To see the program options, run it with no options.

The output can be in one of two flavors. By default, it gives a more
verbose count of how many positions all three sequences had an A, C,
G, and T. And, when one of the two differed, what the difference was
and which of the three sequences had it.

By invoking the -o option, one can make a simplified, machine-parsable
one-line output. This output has the following columns:
1. Start of region (0-indexed)
2. End of region (0-indexed, closed-ended, i.e., the first base NOT in
   the region)
3. Counts of all As
4. Counts of all Cs
5. Counts of all Gs
6. Counts of all Ts
7. A->C where 1st sequence is C (other two are A)
8. A->G where 1st sequence is G (other two are A)
9. A->T where 1st sequence it T (other two are A)
10. C->A where 1st sequence is A (other two are C)
11-18. Continuing pattern above 
19-30. Same pattern as above, but 2nd sequence is different.
31-42. Same pattern as above, but 3rd sequence is different.

An extra, first, column is added by specifying the -I (identifier)
option. This is meant to be an identifier in case this program is
being run over many chromosomes to keep track, in the output, of which
chromsome this is (e.g., chr1).

By invoking the -W (windows) option, one gets the one-line simplified
output, but calculated over adjacent, non-overlapping windows of the
specified width in base-pairs. 

The -C (mask CpG sites) option causes the program to disregard sites
that are CpG in any of the three sequences.

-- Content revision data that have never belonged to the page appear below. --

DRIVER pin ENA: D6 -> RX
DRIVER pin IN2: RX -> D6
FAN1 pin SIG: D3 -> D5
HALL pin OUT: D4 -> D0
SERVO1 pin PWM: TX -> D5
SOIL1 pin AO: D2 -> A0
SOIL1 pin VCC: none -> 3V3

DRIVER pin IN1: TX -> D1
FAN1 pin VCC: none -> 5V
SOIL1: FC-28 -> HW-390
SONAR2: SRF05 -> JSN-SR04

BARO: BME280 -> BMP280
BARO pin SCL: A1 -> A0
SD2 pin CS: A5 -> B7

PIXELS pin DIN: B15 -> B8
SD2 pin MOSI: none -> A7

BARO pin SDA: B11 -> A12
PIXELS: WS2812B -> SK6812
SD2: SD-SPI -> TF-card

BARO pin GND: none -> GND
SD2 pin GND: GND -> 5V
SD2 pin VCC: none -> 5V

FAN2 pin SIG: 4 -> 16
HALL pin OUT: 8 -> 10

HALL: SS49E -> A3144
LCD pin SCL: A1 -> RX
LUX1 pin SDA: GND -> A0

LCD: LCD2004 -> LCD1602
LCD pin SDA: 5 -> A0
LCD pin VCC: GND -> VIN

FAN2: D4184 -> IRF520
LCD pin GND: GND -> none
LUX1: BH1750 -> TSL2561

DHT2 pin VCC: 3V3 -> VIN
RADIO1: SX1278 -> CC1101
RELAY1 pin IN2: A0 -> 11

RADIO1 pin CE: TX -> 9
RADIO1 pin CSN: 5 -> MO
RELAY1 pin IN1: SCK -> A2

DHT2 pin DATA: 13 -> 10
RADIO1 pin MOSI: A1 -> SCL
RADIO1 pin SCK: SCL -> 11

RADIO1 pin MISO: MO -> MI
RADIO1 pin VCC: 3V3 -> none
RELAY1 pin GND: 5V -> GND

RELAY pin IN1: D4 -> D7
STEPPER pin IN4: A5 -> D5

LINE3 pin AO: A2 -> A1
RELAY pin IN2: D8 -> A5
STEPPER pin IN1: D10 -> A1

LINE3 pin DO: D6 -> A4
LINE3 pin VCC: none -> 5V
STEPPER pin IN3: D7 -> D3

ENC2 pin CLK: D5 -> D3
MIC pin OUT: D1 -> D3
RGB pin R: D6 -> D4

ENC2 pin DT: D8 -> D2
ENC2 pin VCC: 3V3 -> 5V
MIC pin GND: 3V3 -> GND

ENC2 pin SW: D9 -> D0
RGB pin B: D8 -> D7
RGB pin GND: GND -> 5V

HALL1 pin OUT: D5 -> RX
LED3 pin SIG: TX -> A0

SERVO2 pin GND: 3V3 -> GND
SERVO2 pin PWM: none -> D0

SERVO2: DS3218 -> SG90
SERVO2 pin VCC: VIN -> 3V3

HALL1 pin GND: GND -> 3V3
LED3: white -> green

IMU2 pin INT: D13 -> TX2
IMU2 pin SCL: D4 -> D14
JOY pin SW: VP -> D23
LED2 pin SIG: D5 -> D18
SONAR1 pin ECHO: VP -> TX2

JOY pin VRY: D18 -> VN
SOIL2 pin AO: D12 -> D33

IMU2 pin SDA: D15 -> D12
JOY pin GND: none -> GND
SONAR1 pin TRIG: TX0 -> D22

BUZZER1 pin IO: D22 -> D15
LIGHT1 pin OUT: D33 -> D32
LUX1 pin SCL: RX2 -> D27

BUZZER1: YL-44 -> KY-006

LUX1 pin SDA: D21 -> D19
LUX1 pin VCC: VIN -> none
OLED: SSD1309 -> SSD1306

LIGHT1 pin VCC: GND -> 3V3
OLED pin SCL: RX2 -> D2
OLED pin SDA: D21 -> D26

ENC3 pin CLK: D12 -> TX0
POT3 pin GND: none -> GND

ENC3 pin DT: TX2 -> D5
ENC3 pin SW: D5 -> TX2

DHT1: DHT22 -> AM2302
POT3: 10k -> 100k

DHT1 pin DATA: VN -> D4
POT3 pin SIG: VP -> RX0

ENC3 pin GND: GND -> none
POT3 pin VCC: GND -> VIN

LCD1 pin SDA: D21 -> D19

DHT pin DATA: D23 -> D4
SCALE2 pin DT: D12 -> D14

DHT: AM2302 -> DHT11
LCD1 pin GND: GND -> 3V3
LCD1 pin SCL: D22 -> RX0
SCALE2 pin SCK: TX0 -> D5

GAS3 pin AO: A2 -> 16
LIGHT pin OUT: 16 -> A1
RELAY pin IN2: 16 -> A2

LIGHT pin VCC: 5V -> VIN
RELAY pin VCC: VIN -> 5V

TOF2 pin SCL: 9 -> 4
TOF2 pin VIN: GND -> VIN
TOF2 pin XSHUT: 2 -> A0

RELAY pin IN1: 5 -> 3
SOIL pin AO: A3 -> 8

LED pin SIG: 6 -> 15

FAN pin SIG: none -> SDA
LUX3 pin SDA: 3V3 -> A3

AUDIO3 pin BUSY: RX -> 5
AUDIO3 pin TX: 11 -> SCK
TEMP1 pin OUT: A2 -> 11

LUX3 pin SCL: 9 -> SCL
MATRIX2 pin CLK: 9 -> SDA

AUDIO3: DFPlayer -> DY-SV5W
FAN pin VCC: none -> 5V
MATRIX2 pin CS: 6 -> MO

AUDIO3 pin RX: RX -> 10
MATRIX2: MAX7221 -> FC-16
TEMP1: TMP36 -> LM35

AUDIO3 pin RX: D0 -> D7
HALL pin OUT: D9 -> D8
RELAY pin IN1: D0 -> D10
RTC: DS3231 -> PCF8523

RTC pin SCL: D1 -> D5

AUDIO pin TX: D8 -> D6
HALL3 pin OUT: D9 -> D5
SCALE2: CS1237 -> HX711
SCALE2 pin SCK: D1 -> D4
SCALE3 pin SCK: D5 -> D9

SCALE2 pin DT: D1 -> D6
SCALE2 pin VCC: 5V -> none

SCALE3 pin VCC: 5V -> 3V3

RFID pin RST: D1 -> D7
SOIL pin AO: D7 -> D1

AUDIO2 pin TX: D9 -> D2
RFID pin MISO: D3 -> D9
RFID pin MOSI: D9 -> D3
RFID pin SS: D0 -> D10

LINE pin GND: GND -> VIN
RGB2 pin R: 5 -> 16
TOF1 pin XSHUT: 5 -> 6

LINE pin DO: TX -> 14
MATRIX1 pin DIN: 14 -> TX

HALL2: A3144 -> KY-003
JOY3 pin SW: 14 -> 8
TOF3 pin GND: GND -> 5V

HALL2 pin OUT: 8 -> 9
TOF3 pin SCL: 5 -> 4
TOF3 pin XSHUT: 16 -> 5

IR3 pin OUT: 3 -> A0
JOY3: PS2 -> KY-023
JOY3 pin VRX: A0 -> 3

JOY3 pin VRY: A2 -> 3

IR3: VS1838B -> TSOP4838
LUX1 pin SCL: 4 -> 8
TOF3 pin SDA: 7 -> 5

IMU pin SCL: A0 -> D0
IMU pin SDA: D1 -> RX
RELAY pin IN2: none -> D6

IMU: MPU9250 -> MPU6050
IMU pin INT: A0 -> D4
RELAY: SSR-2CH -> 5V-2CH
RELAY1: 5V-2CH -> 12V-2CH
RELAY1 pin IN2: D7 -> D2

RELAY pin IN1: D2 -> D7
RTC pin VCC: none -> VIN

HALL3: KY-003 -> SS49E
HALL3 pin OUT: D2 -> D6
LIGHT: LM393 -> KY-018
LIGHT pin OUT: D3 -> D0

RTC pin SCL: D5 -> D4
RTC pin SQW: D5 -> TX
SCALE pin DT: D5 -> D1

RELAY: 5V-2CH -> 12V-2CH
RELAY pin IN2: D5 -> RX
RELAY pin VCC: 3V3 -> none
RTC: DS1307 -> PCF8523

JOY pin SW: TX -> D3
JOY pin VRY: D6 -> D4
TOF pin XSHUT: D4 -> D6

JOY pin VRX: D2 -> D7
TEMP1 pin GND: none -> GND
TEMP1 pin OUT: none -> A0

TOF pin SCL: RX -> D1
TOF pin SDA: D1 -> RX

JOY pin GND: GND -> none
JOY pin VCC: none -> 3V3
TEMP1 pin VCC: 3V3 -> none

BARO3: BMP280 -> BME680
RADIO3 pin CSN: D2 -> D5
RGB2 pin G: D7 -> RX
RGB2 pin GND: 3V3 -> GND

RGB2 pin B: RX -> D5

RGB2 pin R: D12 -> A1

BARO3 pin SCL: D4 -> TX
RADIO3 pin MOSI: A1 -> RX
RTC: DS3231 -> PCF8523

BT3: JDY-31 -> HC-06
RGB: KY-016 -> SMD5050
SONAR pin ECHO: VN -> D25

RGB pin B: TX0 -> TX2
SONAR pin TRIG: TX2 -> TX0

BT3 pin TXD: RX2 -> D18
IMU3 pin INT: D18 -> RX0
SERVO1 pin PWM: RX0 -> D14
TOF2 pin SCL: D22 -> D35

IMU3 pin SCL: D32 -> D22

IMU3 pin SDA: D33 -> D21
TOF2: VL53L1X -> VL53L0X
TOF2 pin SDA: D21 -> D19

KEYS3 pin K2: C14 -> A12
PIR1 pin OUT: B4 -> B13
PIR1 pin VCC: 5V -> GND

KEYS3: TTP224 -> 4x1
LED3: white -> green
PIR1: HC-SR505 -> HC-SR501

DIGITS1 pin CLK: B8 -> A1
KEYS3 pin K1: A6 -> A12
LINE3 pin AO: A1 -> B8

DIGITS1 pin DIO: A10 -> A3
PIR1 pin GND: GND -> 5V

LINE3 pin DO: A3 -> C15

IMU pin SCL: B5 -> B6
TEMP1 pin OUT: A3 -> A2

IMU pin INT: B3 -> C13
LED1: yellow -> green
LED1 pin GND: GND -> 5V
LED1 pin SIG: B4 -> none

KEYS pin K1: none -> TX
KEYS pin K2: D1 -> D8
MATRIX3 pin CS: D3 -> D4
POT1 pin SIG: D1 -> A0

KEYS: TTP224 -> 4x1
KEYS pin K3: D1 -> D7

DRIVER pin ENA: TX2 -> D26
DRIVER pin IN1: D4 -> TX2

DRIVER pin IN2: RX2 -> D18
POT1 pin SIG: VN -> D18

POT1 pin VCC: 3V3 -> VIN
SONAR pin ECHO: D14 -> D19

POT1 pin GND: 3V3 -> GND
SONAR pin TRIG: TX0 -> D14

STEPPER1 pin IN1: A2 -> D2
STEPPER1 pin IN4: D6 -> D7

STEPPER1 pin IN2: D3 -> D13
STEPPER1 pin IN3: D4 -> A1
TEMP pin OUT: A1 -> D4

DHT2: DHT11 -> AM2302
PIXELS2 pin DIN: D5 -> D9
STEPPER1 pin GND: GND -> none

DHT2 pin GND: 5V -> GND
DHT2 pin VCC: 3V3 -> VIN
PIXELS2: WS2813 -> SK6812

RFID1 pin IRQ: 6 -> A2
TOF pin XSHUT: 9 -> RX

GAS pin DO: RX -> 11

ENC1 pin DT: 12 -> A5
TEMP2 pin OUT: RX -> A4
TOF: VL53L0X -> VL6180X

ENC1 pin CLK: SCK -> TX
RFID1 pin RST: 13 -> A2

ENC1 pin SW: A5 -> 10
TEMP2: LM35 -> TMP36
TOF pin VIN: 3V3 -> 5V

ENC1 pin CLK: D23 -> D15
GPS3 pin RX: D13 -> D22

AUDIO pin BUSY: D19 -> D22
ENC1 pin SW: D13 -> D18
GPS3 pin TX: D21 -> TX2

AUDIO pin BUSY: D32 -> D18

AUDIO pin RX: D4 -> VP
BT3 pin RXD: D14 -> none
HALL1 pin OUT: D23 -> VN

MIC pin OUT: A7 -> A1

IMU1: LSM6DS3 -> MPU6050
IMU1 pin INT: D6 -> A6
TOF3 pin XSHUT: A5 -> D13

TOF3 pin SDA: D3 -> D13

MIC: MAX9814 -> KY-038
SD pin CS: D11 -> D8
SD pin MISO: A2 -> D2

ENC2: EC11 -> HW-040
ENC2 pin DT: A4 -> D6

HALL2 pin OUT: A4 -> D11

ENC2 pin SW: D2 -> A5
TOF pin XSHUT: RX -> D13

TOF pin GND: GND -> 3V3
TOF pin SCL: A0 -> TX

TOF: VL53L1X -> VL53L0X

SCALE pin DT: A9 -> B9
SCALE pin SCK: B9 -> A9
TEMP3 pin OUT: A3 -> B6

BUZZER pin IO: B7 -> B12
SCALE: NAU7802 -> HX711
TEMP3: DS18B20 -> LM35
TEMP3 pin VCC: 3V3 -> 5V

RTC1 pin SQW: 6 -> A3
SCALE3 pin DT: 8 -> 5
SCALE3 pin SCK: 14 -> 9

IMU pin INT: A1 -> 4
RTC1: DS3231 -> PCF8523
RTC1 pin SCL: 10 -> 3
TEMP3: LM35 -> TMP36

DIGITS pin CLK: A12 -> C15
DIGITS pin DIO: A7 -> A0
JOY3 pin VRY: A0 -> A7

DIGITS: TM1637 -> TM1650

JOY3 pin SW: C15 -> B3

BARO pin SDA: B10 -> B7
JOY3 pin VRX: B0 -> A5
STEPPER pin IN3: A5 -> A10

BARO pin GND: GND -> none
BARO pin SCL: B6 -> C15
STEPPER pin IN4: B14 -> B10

Other options are largly self-explanatory. 

*** tri-window-hist.pl ***
This program takes the simplified, one-line output of tri-aln-report
and generates a histogram of divergences. This is a special
divergence. It is the ratio of the 2nd sequence's unique sites to half
the sum of the 1st and 2nd sequence's unique sites. Note, this ignores
the third sequence's unique sites. The idea is that the third sequence
is typically a pseudo-haploid sequence from shotgun data that has many
errors. The first sequence is typically an outgroup sequence. The
divergence reported this way can be stated as how far back the TMRCA
of the second and third sequence is as a percentage of how far back
the TMRCA of the second and first sequence is.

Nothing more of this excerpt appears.